Agora Object: H 163
Inventory Number:   H 163
Title:   Fragmentary Amphora or Olpe with Graffito
Description:   Eleven pieces comprising two non-joining fragments. To Young's publication of six pieces are now added five more, two of which help to complete to inscription.
Part of the side wall with reserved panel preserved; panel filled with lion walking right. Cursory incision used for interior details of the lion, and added red for tongue and snout; large incised rosette in front of lion. The lion is of the very early black-figure style: cf. Kerameikos VI, 2, pp. 272, 326.

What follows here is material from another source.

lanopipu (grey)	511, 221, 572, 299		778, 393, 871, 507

Fine, soft, brownish buff clay, slightly micaceous; dull, somewhat worn black to bluish black glaze, outside only; thin, streaky brown to black glaze for lion and rosette.
Inscription along two sides of panel in three lines: line 1, left to right, sideways to vase, running from top to bottom, no letters missing at ends; line 2, left to right, upside down to vase, several letters missing at right; line 3, retrograde, upside down to vase, several letters possibly missing at right. Letters incised deeply but not too carefully with a blunt point.

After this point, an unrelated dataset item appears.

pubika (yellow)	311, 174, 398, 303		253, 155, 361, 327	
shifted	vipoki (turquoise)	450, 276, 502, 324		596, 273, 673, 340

Line 1: Ανδρογ[---] ho Δ[..]ιες
Line 2: τοι Δι τ΄άναχτι hισ-
Line 3: έδρασεν
Line 1 contains a proper name, Androg...., followed by a patronymic or an ethnic. The final sigma is reserved, as is not uncommon in early inscriptions.
In Line 2 Δί for the dative of Ζεύς is a mispelling or unusual spelling for Attica, where Διί is expected. Also strange is άναχτι instead of ανακτι although this is perhaps an early example of the Attic tendency to aspirate stops: cf. C. D. Buck, The Greek Dialects, Chicago, 1955, pp. 60-61.
On the rarity of Anax as a title of Zeus, see B. Hemberg, ΑΝΑΞ, ΑΝΑΣΣΑ, und ΑΝΑΚΕΣ, Uppsala, 1955, pp. 8, 11. But the tau after Δί may represent an elision of τεinstead of τοιin which case the title may belong to another deity mentioned in the missing part of line 2. Hemberg shows that Apollo receives the title Anax in Homer and Classical literature far more often than any other deity, and since, like Zeus, Apollo was worshipped on Mount Hymettos (Pausanias, I, 32,2), it is possible that the inscription is a dedication to both deities.
Line 2 breaks off with hισ[---]which suggests a form of ίστημι,although the present tense would be odd.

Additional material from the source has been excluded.